Lavrov: Time to decide if we want UN focused & effective or on the sidelines
Sergey Lavrov has called for the UN, about to celebrate its 70th anniversary, to be an independent and effective leader in global decision-making, despite attempts by some of its members to usurp the organization’s functions.
“It’s time to answer the question: do we really want the see the UN an effective and influential instrument of preserving peace and security or are we ready to allow it turn into the arena of propagandist struggle, with the UN being excluded from the process of finding key solutions to international problems,” Lavrov said, at the open debate for the United Nations Security Council (UNSC), held on Monday in New York.
Lavrov listed episodes in recent history, which he sees as violations of the UN charter, caused by a will to dominate world affairs.
“It’s enough to remember the bombings of Serbia, the occupation of Iraq under a false pretext... and the rude manipulation of the Security Council mandate leading to destruction and on-going chaos in Libya,” the minister said.
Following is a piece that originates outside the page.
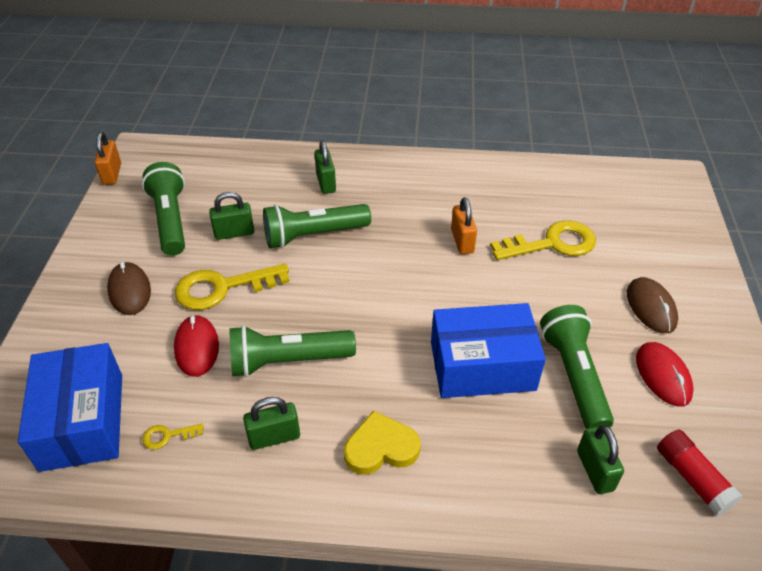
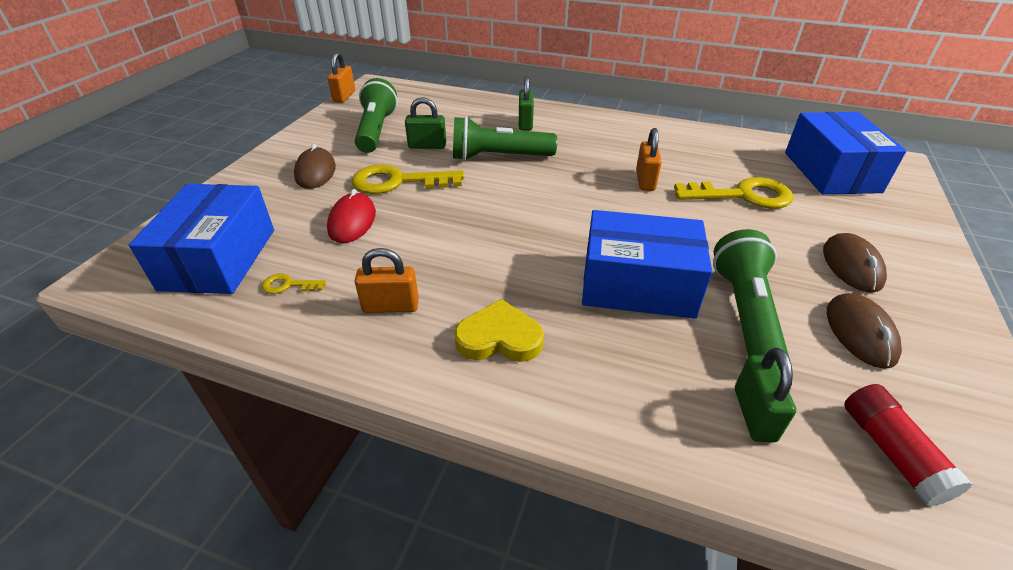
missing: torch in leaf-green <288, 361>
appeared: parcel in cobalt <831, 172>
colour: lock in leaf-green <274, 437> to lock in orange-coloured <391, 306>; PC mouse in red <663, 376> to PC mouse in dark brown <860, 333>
The Russian Foreign Minister has denounced attempts at either turning the UNSC into a body for unconditional and bulk approval of decisions made by the “leader,” or for making it steer away completely from decision-making.
Lavrov talked of “unsavory methods… such as massive pressure on sovereign states, attempts at imposing on them decisions and standards in politics, economics and ideology.”
"Such approaches are in no way keeping with the principles on which the UN is based," and counter an objective tendency of spread of global economic and political might, Lavrov added.
“For those unwilling to obey there are techniques of inspiring inner conflicts and carrying out regime change operations,” the foreign minister said. “One example is open encouragement of the anti-constitutional coup in Ukraine.”
The UNSC resolution, clamping down on funding of the so-called Islamic State (IS, formerly ISIS), initiated by Russia and approved earlier this month is one of the positive examples of the council’s independent work, Lavrov believes. The resolution on eliminating chemical weapons in Syria is another such example, according to the minister.
'Cold War mentality should be in the ash heap of history'
Several officials referred to the times of the Cold War in their speeches at the Monday UNSC meeting, expressing their concerns that such confrontation is not yet history.
"The use of sanctions mechanisms in line with the statutes attributes to the exclusive competence of the Security Council. Unilateral restrictive measures and attempts of exterritorial use of national legislation are nothing more than a manifestation of archaic, bloc ways of thinking," Lavrov said.
Chinese Foreign Minister Wang Yi – who chaired the debate, as China holds the rotating presidency of the UN Security Council for February – called the Cold War mentality worth "the ash heap of history." Relations between the countries should be built upon principles of equality and cooperation, he said, adding that "no country in the world has the right to impose its will upon others and displace legitimate governments."
Wang Yi also warned the countries of the threats of the use of military power, and expressed concerns over continuing attempts to rewrite history by bettering the reputations of Nazi criminals.
Dozens of countries – not only UN Security Council members – took part in the meeting, which was initiated by China and was aimed at discussing key security issues and emerging threats while the world celebrates the 70th anniversary of the end of World War II.
On the sidelines of the Security Council open debate, Russia's Sergey Lavrov met with UN Secretary-General Ban Ki-moon. While in New York, Lavrov also held meetings with the foreign ministry officials of China, Uganda, Venezuela, Serbia, and New Zealand.